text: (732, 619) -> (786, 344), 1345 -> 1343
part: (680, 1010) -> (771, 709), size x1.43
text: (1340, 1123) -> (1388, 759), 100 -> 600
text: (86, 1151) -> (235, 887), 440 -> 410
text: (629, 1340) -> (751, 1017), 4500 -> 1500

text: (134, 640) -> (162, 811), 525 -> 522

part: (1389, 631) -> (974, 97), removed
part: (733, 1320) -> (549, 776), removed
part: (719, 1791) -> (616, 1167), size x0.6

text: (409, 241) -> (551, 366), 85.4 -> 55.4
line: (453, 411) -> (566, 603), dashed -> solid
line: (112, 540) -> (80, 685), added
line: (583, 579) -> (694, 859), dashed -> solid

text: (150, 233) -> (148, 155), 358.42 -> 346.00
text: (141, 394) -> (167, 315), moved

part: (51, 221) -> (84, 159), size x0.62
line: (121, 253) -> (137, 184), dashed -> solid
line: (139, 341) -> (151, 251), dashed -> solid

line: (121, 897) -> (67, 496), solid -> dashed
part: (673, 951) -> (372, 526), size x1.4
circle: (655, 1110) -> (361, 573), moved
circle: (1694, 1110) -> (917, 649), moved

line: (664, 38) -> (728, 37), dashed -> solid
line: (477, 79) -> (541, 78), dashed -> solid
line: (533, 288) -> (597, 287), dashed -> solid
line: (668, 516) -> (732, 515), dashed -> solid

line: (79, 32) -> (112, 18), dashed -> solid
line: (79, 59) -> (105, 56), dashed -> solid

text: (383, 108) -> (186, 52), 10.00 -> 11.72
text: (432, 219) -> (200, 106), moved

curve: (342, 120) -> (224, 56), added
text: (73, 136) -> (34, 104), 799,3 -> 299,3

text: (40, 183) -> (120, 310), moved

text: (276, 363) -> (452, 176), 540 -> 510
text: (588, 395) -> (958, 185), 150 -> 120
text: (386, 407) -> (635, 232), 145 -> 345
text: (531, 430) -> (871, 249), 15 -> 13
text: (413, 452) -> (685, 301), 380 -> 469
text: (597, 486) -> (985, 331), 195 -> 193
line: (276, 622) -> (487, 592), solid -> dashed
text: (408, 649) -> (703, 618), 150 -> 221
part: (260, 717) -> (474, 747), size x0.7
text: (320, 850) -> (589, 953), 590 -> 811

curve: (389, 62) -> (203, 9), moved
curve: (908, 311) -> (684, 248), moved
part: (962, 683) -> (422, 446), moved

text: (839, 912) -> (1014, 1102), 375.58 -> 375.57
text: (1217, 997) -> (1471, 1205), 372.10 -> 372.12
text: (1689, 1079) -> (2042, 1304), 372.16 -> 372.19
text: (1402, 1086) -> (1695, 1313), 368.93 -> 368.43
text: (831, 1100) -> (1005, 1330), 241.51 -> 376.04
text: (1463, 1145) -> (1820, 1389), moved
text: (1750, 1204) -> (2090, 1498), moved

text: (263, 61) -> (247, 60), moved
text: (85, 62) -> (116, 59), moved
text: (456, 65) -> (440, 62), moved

*****

Aim of the exercise: Set down all the data exactly as given.

Task output:
text: (732, 619) -> (786, 344), 1345 -> 1343
part: (680, 1010) -> (771, 709), size x1.43
text: (1340, 1123) -> (1388, 759), 100 -> 600
text: (86, 1151) -> (235, 887), 440 -> 410
text: (629, 1340) -> (751, 1017), 4500 -> 1500

text: (134, 640) -> (162, 811), 525 -> 522

part: (1389, 631) -> (974, 97), removed
part: (733, 1320) -> (549, 776), removed
part: (719, 1791) -> (616, 1167), size x0.6

text: (409, 241) -> (551, 366), 85.4 -> 55.4
line: (453, 411) -> (566, 603), dashed -> solid
line: (112, 540) -> (80, 685), added
line: (583, 579) -> (694, 859), dashed -> solid

text: (150, 233) -> (148, 155), 358.42 -> 346.00
text: (141, 394) -> (167, 315), moved

part: (51, 221) -> (84, 159), size x0.62
line: (121, 253) -> (137, 184), dashed -> solid
line: (139, 341) -> (151, 251), dashed -> solid

line: (121, 897) -> (67, 496), solid -> dashed
part: (673, 951) -> (372, 526), size x1.4
circle: (655, 1110) -> (361, 573), moved
circle: (1694, 1110) -> (917, 649), moved

line: (664, 38) -> (728, 37), dashed -> solid
line: (477, 79) -> (541, 78), dashed -> solid
line: (533, 288) -> (597, 287), dashed -> solid
line: (668, 516) -> (732, 515), dashed -> solid

line: (79, 32) -> (112, 18), dashed -> solid
line: (79, 59) -> (105, 56), dashed -> solid

text: (383, 108) -> (186, 52), 10.00 -> 11.72
text: (432, 219) -> (200, 106), moved

curve: (342, 120) -> (224, 56), added
text: (73, 136) -> (34, 104), 799,3 -> 299,3

text: (40, 183) -> (120, 310), moved

text: (276, 363) -> (452, 176), 540 -> 510
text: (588, 395) -> (958, 185), 150 -> 120
text: (386, 407) -> (635, 232), 145 -> 345
text: (531, 430) -> (871, 249), 15 -> 13
text: (413, 452) -> (685, 301), 380 -> 469
text: (597, 486) -> (985, 331), 195 -> 193
line: (276, 622) -> (487, 592), solid -> dashed
text: (408, 649) -> (703, 618), 150 -> 221
part: (260, 717) -> (474, 747), size x0.7
text: (320, 850) -> (589, 953), 590 -> 811

curve: (389, 62) -> (203, 9), moved
curve: (908, 311) -> (684, 248), moved
part: (962, 683) -> (422, 446), moved

text: (839, 912) -> (1014, 1102), 375.58 -> 375.57
text: (1217, 997) -> (1471, 1205), 372.10 -> 372.12
text: (1689, 1079) -> (2042, 1304), 372.16 -> 372.19
text: (1402, 1086) -> (1695, 1313), 368.93 -> 368.43
text: (831, 1100) -> (1005, 1330), 241.51 -> 376.04
text: (1463, 1145) -> (1820, 1389), moved
text: (1750, 1204) -> (2090, 1498), moved

text: (263, 61) -> (247, 60), moved
text: (85, 62) -> (116, 59), moved
text: (456, 65) -> (440, 62), moved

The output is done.